My peak of 175 was after I ate a GU at mile 6. For some reason, as I scraped by teeth across the gel packet to get the last bit of GU out, I started thinking of all of the hands that probably touched the packet in the store...all of the dirty, gross, germ covered hands... YUCK! Anyway, just the thought of this sent my HR up. Another time, I let my mind wander to #vineman and the thought of the actual race shot my HR up again.

Need to remember to think happy thoughts ;-)

#dreamingseason







Saturday, January 17, 2015

Bulletproof Two Week Protocol Wrap-up

So, this weekend marks the end of a couple of things...1) The end of the Bulletproof diet two week protocol (plus one week) and 2) the end of my first two weeks of Vineman training.

Bulletproof Two Week Protocol + 1 Week

The author of the Bulletproof diet claims that you can lose up to a pound a day, that didn't happen for me. To be honest, I have about 8-10 pounds to lose, so I didn't expect to see a big loss on the scale. I expect a battle to get the last several pounds off that will probably take several months.

Since I felt things were inconclusive at the end of the Two Week Protocol, I decided to give it another week...just to see if the scale continued to move down. I started the diet on Saturday Dec. 27 at 147 pounds. I ended the diet on Friday, January 9 at 143 pounds. Not bad...but I kept going with the diet to see what would happen...

On Monday, January 12, I was up to 146-1/2. It's not unusual for me to be up a bit after the weekend (long workouts and snacking) so I wasn't worried. It would normalize in a couple of days.

On Tuesday, I was up to 147-1/2...I was starting to get concerned because I had been eating very cleanly. On Wednesday, I was up to 148-1/2...NOT GOOD.

Bulletproof Positives

Regardless of the weight issues, I did notice some non-weight related positives:

  • I slept through the night...a good deep sleep
  • I woke up clear headed with no brain fog
  • I felt energized throughout the day and was able to focus and be extremely productive
Back to the Diet

Unfortunately, these positives dissipated as I started my second week of Vineman training. After my trainer ride on Tuesday evening, I climbed off the bike and thought "I don't want to do this again" and that is unusual for me. I typically LOVE my workouts and look forward to the next one. I started waking up in the middle of the night and tossing and turning for 1-2 hours. My brain fog returned and I felt lethargic.

Something Needs to Change

I revisited some of the things I was doing and not doing that the diet required.

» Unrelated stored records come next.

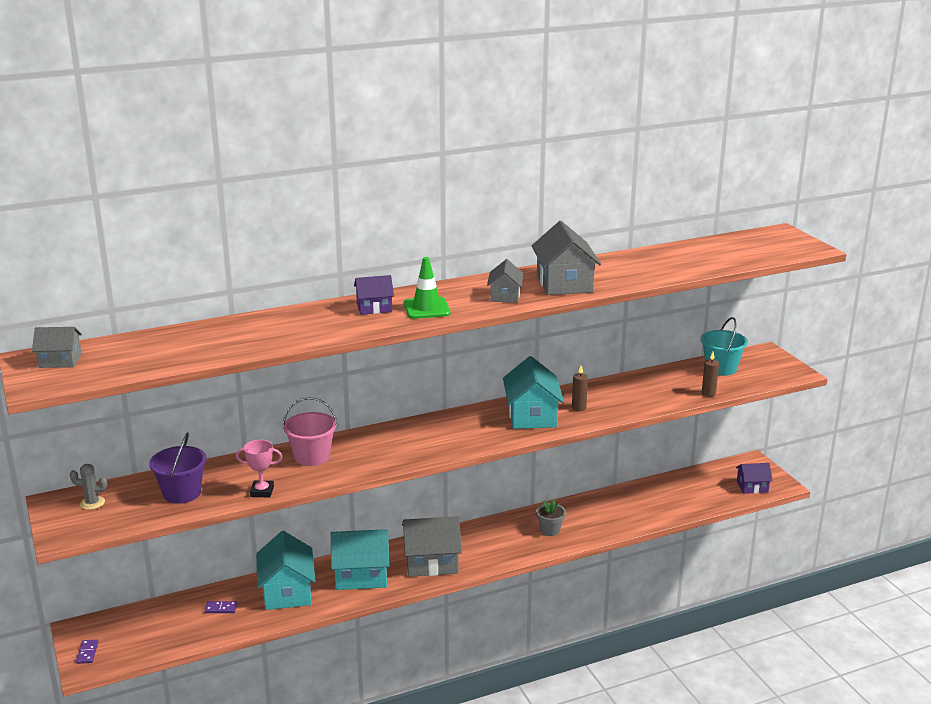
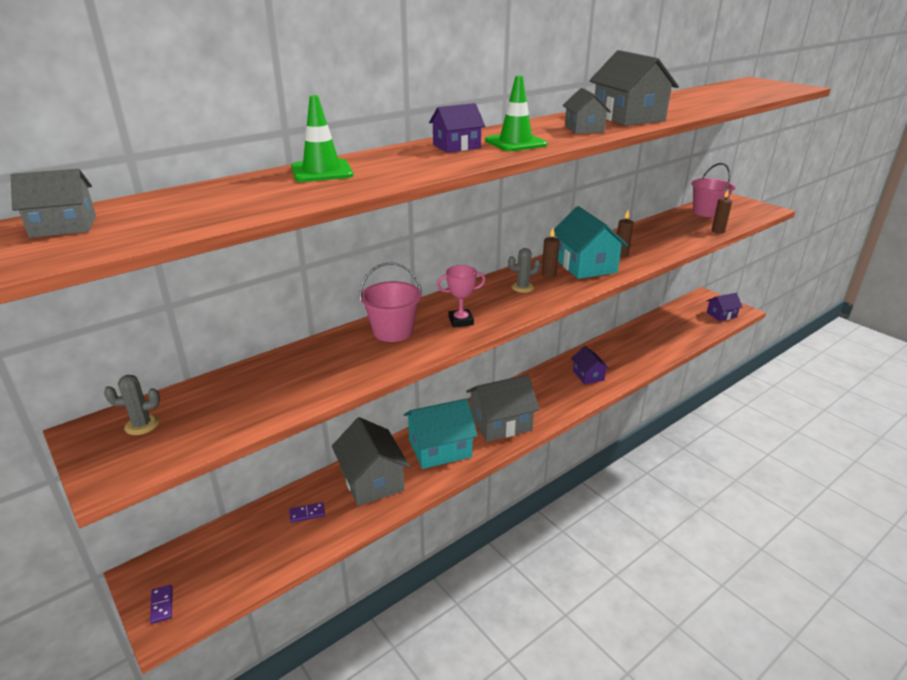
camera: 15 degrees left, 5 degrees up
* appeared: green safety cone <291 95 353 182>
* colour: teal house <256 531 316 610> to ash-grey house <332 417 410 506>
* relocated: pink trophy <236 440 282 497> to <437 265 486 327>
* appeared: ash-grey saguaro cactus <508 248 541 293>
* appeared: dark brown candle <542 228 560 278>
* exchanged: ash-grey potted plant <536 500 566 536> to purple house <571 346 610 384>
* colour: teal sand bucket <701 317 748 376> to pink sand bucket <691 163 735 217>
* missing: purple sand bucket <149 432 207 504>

  1. Eat 3 times a day - Check
  2. Drink Bulletproof Coffee for breakfast everyday - Check
  3. Cut out fruit and bad starches - Sort of...had a cheat day, but I did cut out Coke Zero and candy
  4. Day 6 & 13 no protein - Nope, only did day 6, forgot about day 13
  5. Eat lunch and dinner within a 6-hour window - Nope, lunch is at 12pm and my workouts make it hard to make the 6-hour window...especially on swim nights.

One of the biggest changes for me was only eating 3 meals a day. Normally I would have a mid morning snack and an afternoon snack. Since HS and I get up at 4am and eat within a half an hour, it is a long stretch to make it to lunch at noon. On top of that, as the days of training increased, I noticed that I felt like I was starving in the afternoons.

At that point, I made a decision to scrap the 3 meals a day and add mid day snack back to my routine. I also added a little more carbs back to my diet. On Wednesday, between my run and my swim, I chomped on some pretzel chips as we drove to the pool.

Thursday, my weight was down a pound, and Friday it was down one more. I'm not ready to write off the Bulletproof diet as ineffective, but I need to keep in mind that I am training for an endurance event and that some exceptions/changes will need to be made in order to have enough fuel in the tank for my workouts.